RRSA を使用してアカウントをまたいでイメージをプルする

RAM Roles for Service Accounts (RRSA) 機能を使用して、ACS クラスタ内の Pod の権限を分離できます。ACS クラスタの RRSA 機能を有効にし、RAM ロールの ARN をさまざまなイメージリポジトリオーナーに配布できます。このようにして、aliyun-acr-credential-helper を使用すると、アカウントをまたいでコンテナレジストリインスタンスからイメージをプルできます。

コンテナレジストリエンタープライズ版インスタンス (ベーシック、スタンダード、アドバンスト) のみ RRSA をサポートしています。

重要
  • RRSA 機能を有効にした後、aliyun-acr-credential-helper によって生成されたシークレットを使用して、コンテナレジストリ個人版インスタンスからプライベートイメージをプルすることはできません。RRSA 機能を有効にした後、このトピックで説明されている AccessKey ペア方式などの他の認証方式を使用することはできません。

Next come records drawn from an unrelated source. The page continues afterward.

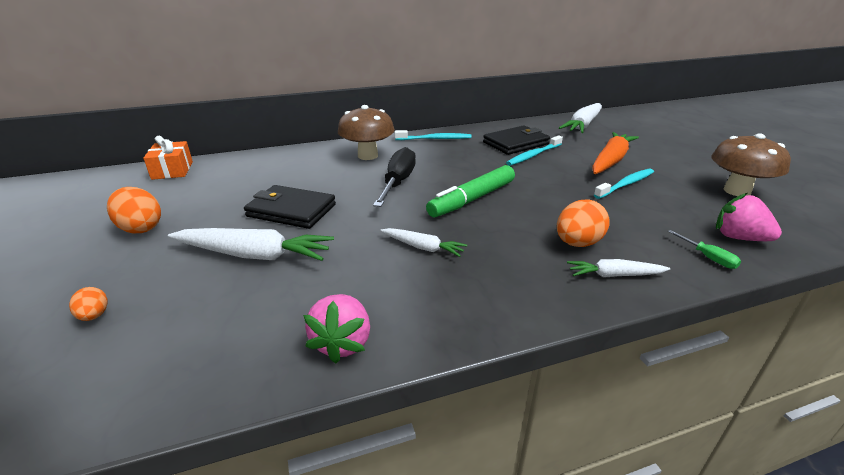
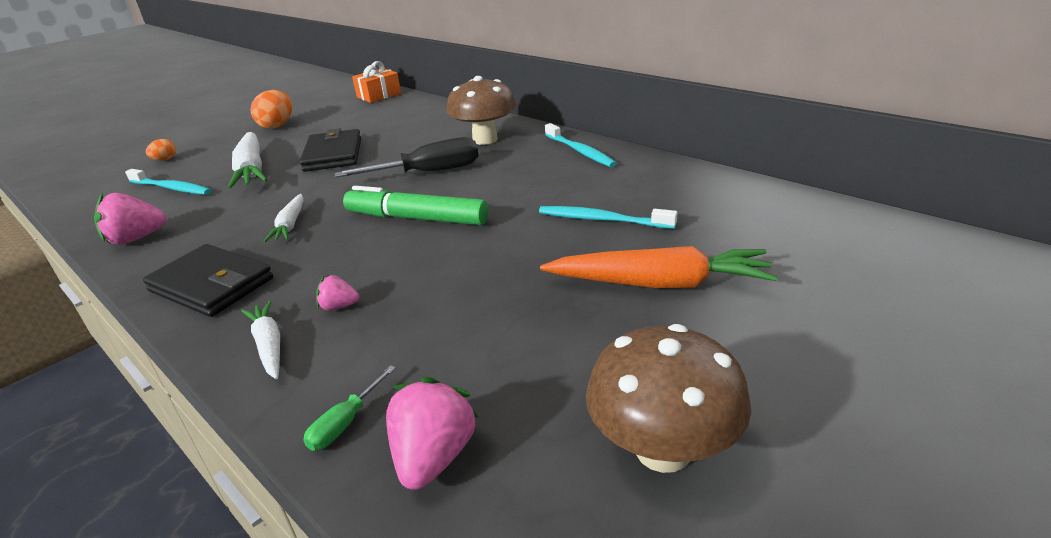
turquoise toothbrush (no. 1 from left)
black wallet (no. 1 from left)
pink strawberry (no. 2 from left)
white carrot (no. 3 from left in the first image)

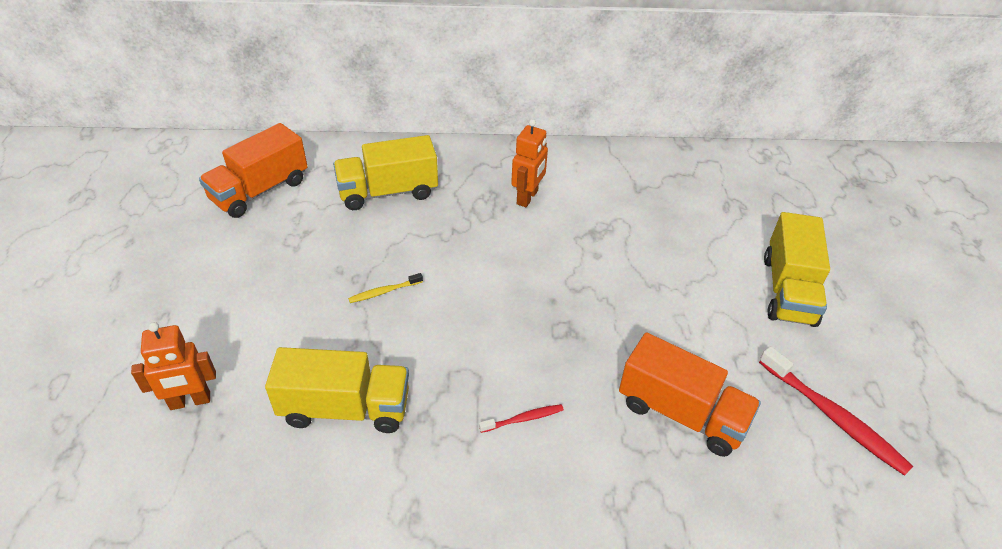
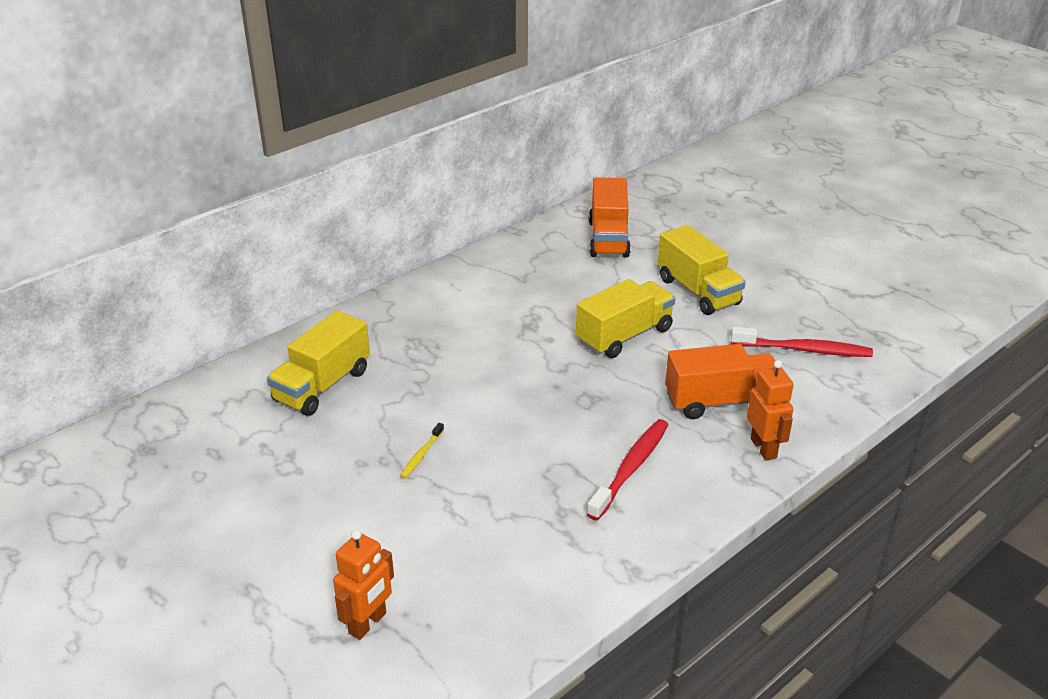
yellow truck (no. 2 from left)
red toothbrush (no. 1 from left)
orange truck (no. 1 from left)
orange robot (no. 2 from left)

  • シークレットを使用せずにイメージをプルするために RRSA を構成する前に、クラスタの RRSA 機能を有効にする必要があります。aliyun-acr-credential-helper の RRSA を構成してから ACK コンソールでクラスタの RRSA を有効にする場合は、RRSA を構成した後に aliyun-acr-credential-helper に対応する Pod を削除する必要があります。これにより、RRSA が有効になります。

  1. ACS クラスタの RRSA 機能を有効にする 詳細については、RRSA の有効化 を参照してください。

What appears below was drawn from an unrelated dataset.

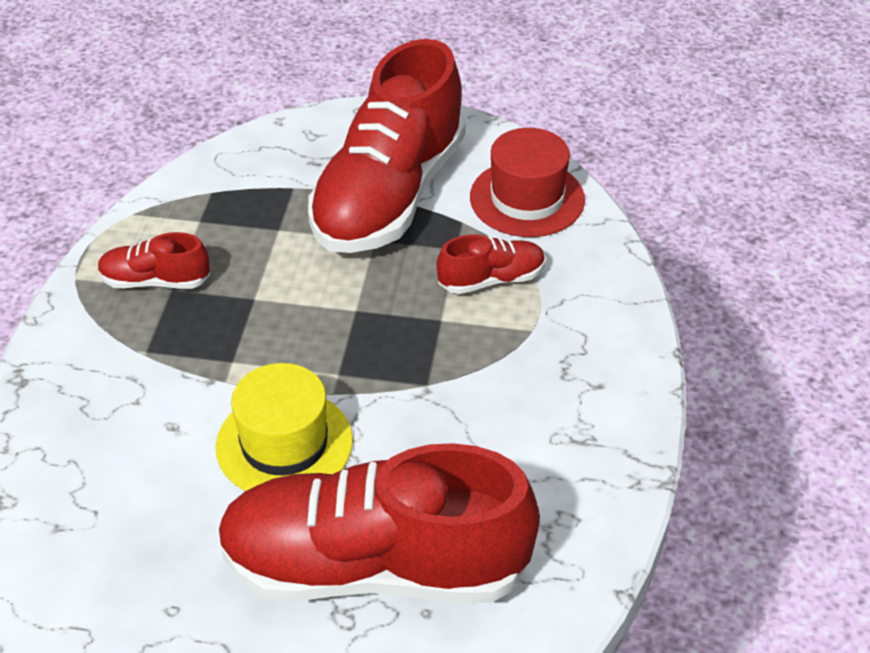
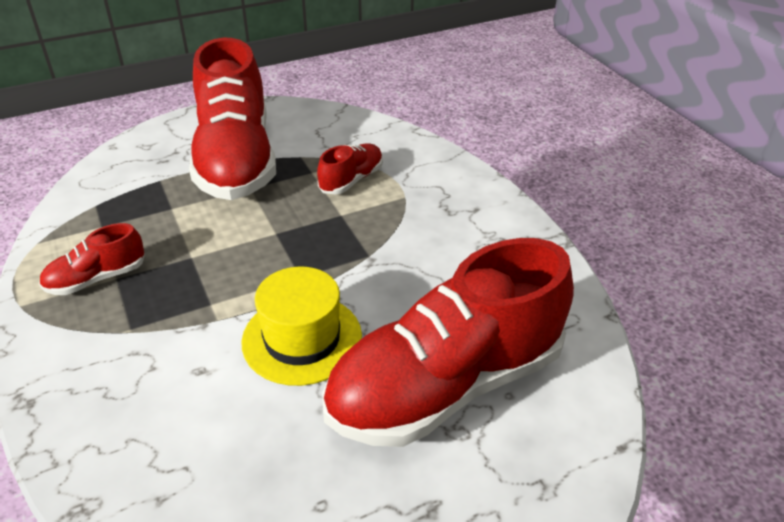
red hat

  2. ACS はクラスタの RRSA OIDC プロバイダを自動的に作成します。ACS コンソールで、基本情報 > セキュリティと監査 > RRSA OIDC を選択して、プロバイダ URLプロバイダ ARN を表示します。

    image

  3. クラスタオーナーは OIDC プロバイダを使用して RAM ロールを構成し、ロールをアシュームする権限を付与します。

    1. OIDC プロバイダを使用して RAM ロールを作成する か、既存の RAM ロールを OIDC プロバイダに関連付ける と、aliyun-acr-credential-helper は RAM ロールを使用して API 操作を呼び出すことができます。

      OIDC プロバイダを使用して RAM ロールを作成する

      1. RAM コンソール に Alibaba Cloud アカウントでログオンします。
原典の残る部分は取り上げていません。